BRIAN JUNGEN Age: 30 Vancouver A member of the Dunne-Za First Nation of Northeastern British Columbia, Brian Jungen had his first major solo show at Vancouver's Charles H. Scott Gallery last year. His beautifully crafted ritual masks, which happened to have been assembled from bits of Nike runners, were some of the most exhilarating artworks seen in recent years, and brought him national attention. A nuanced reflection on the complexity of sorting out the old from the new, the high from the low, even the good from the bad, the artworks were a brilliant combination of good looks and commentary on our current cultural preoccupations -- kind of like the venerable masks they were modelled on. KELLY MARK Age: 32
One of Canada's top exponents of Neo-Conceptualism, Kelly Mark was trained among the veteran conceptualists of the Nova Scotia College of Art and Design. With a flood of smart, intriguing objects filling shows in Canada and as far away as Australia, where she was part of the Sydney Biennial, it's hard to know what represents Mark best. A piece called Prime Time at the Art Gallery of Hamilton presented a mini living room -- television, comfy sofa, VCR -- and two hours of taped channel surfing (weather, The Simpsons, a live operation). By stretching out the most banal event, and then preserving it for careful contemplation, Mark made it resonate beyond its normal range. It was a portrait of our TV Guide attention span, viewed with a high-art gaze. DAMIAN MOPPETT Age: 31
Rumour has it that he doesn't like it broadcast, but Damian Moppett has an impressive art-world pedigree, as son of Calgary painters Ron and Carrol Moppett. After receiving his master's degree from Montreal's Concordia University in 1995, Moppett Jr. went on to several high-profile group shows and some notable appearances in Canadian Art magazine; he'll appear in a group show at the Art Gallery of Ontario next spring.
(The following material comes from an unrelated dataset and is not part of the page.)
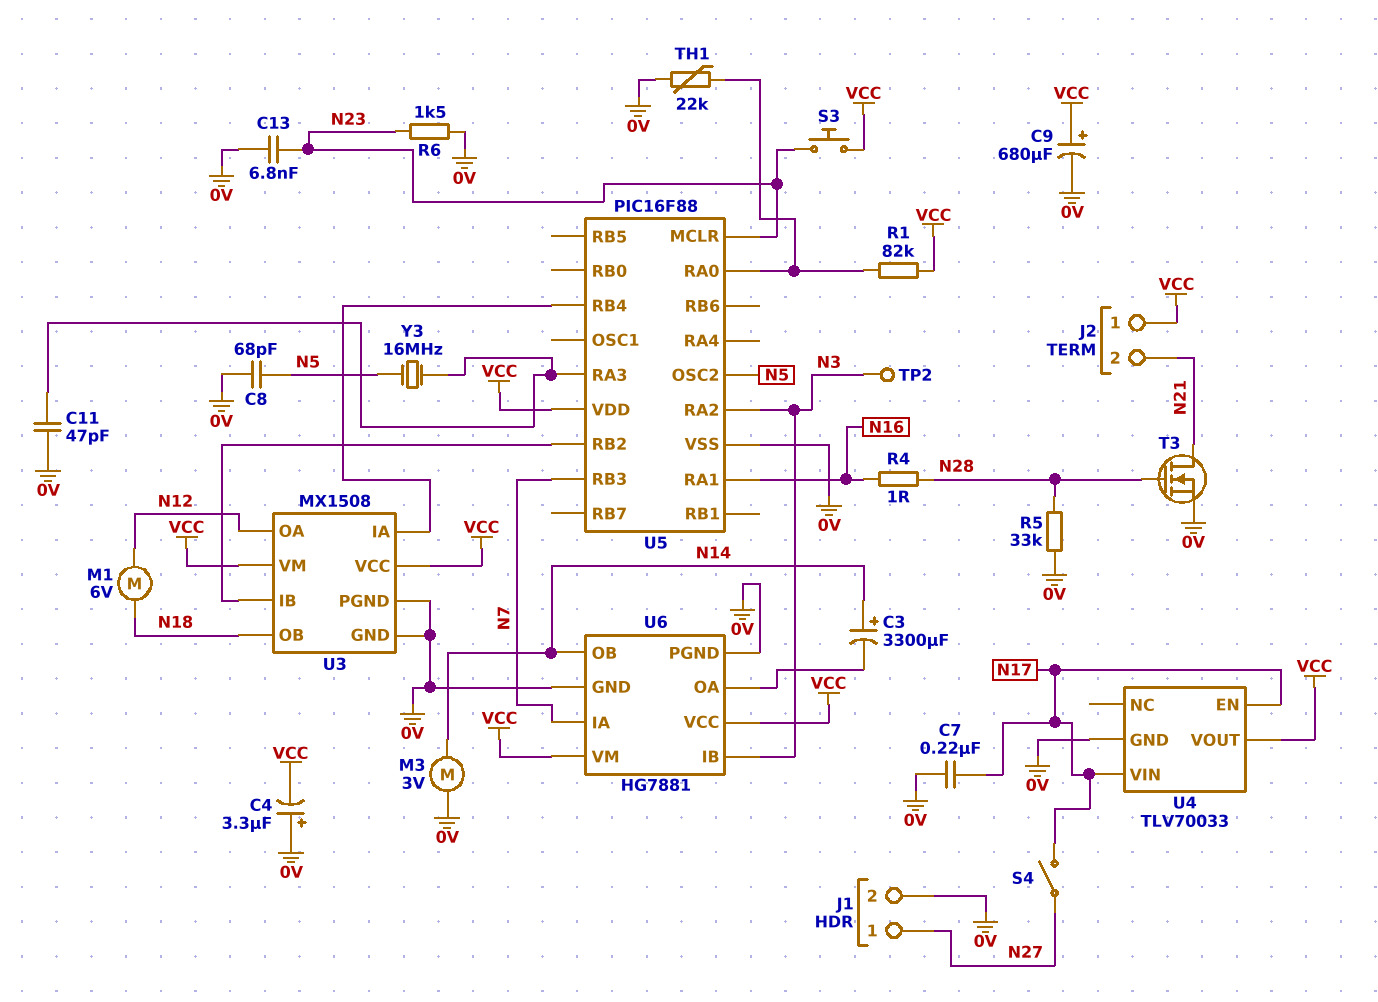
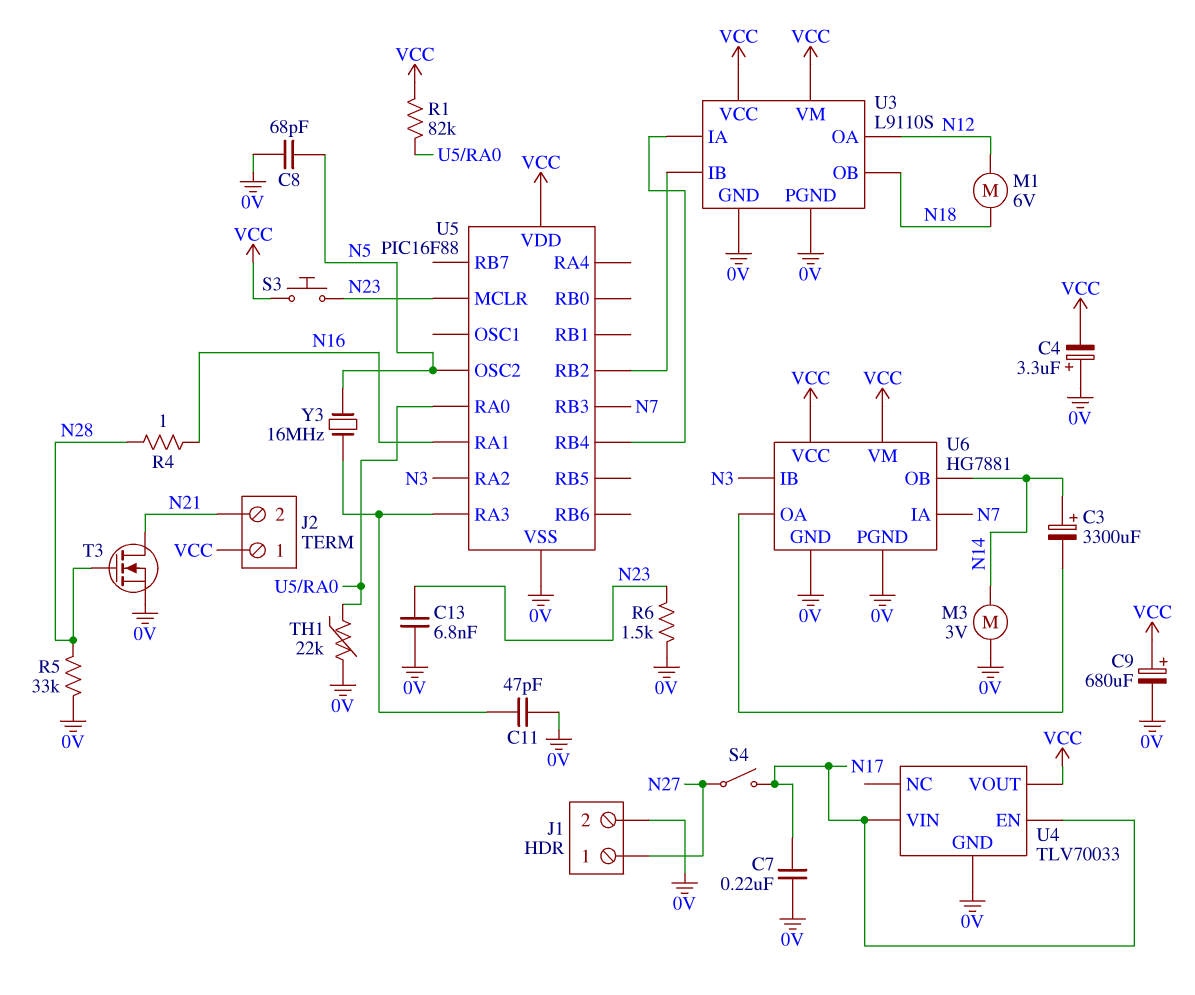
TP2: test point (N3) -> none
U3: MX1508 -> L9110S

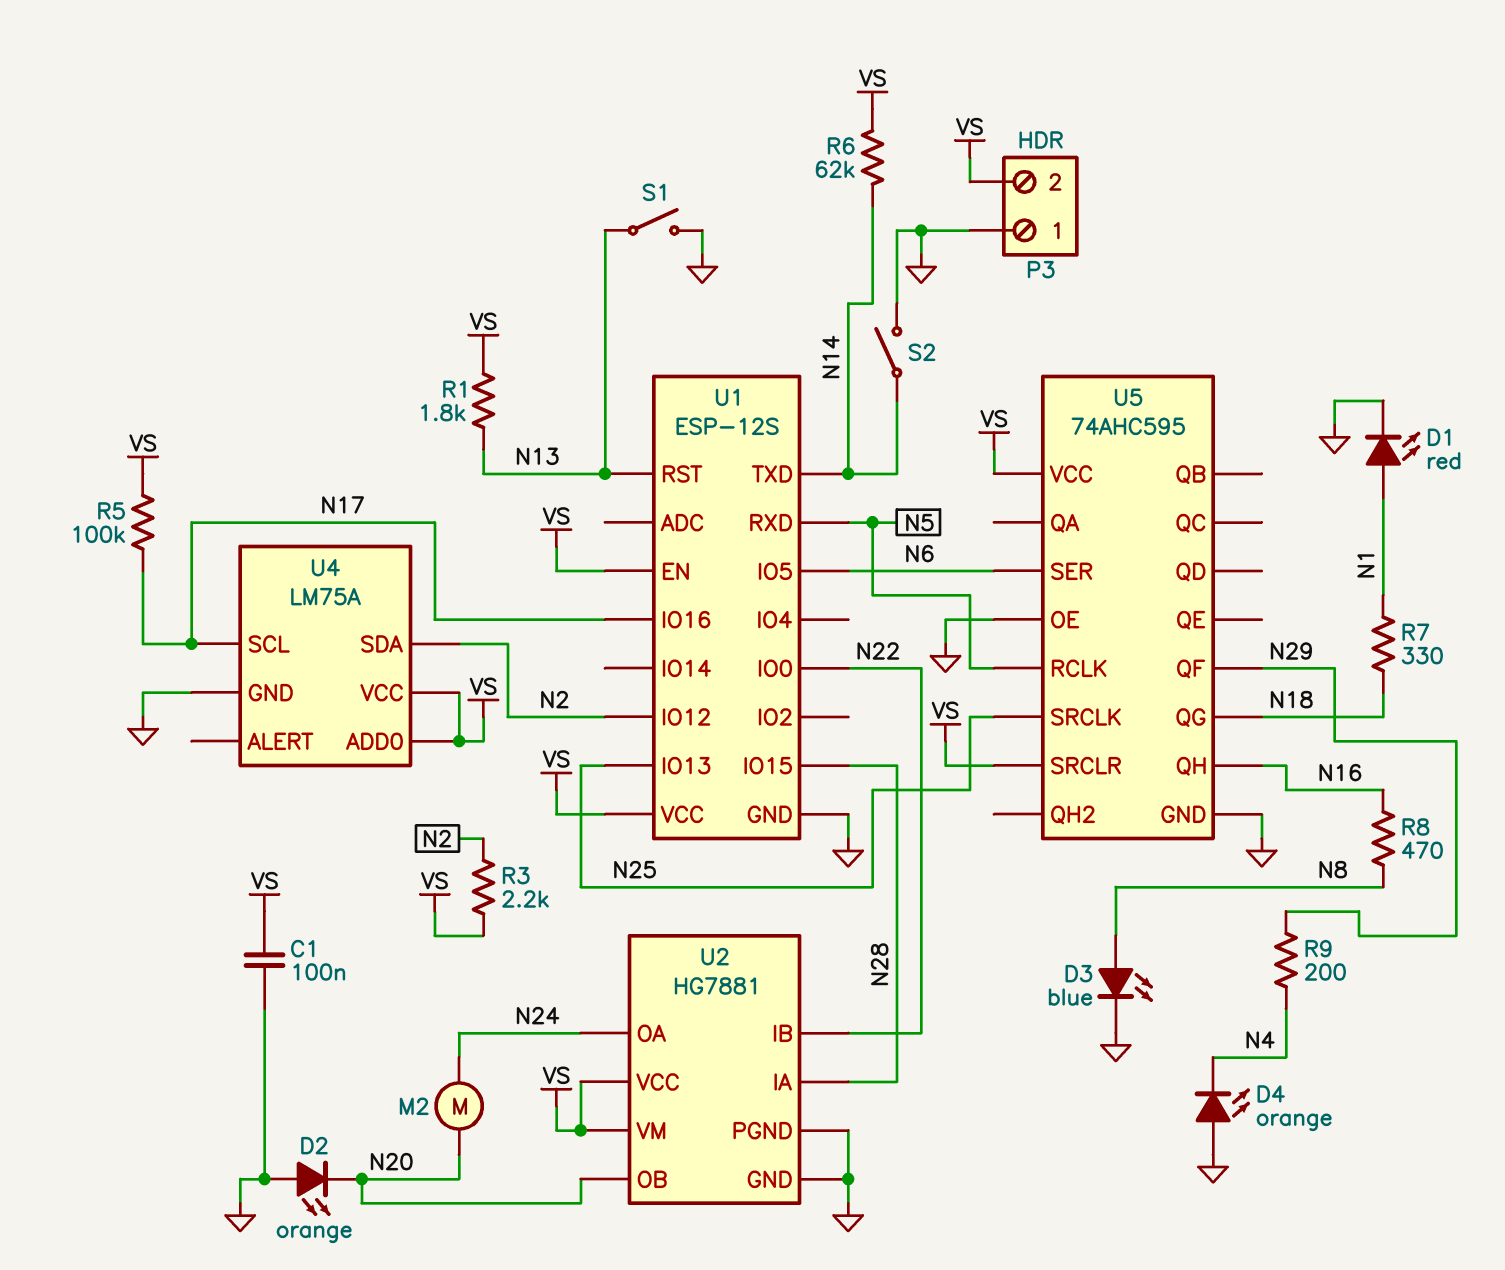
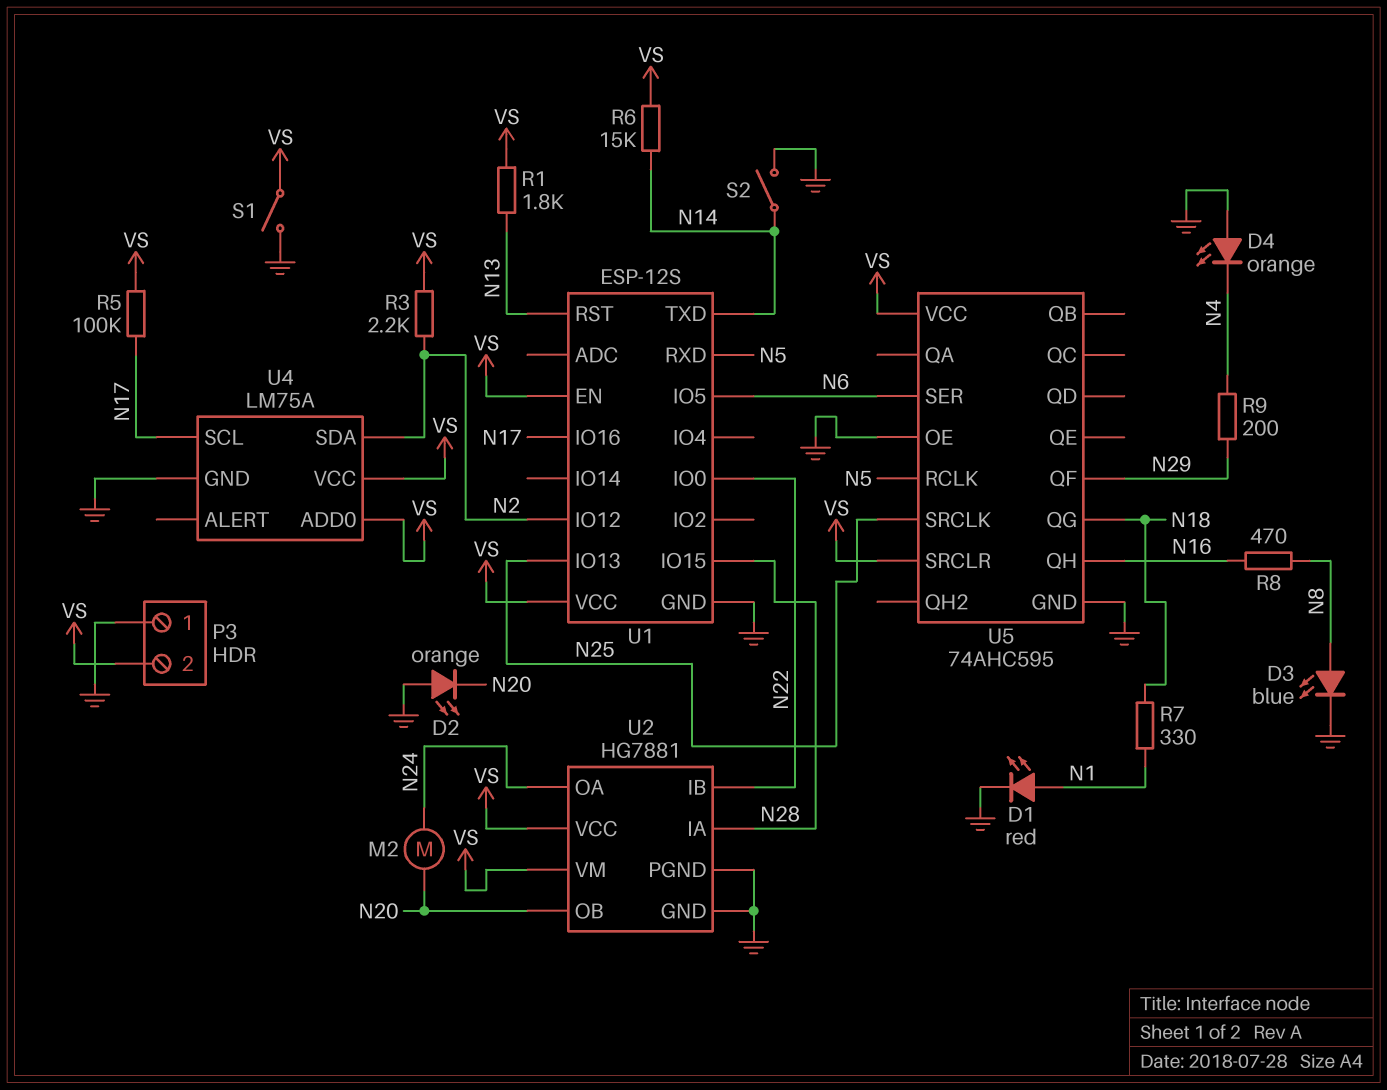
C1: 100nF (GND, VS) -> none
R6: 62k (N14, VS) -> 15k (N14, VS)
S1: switch (GND, N13) -> switch (GND, VS)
Moppett's work mixes high and low, without ever becoming simple pop: A few years back he built sculptures out of Lego and pinched balloons, then had them pose for improbably elegant photographs. More recently, he shot wonky, 3-D constructions that bored people put together from the trash they find around them and blew them up to poster size. Moppett's earlier work had been about an ironic elevation of the deliberately dumb; his latest pictures present the genuine apotheosis of our most casual creations.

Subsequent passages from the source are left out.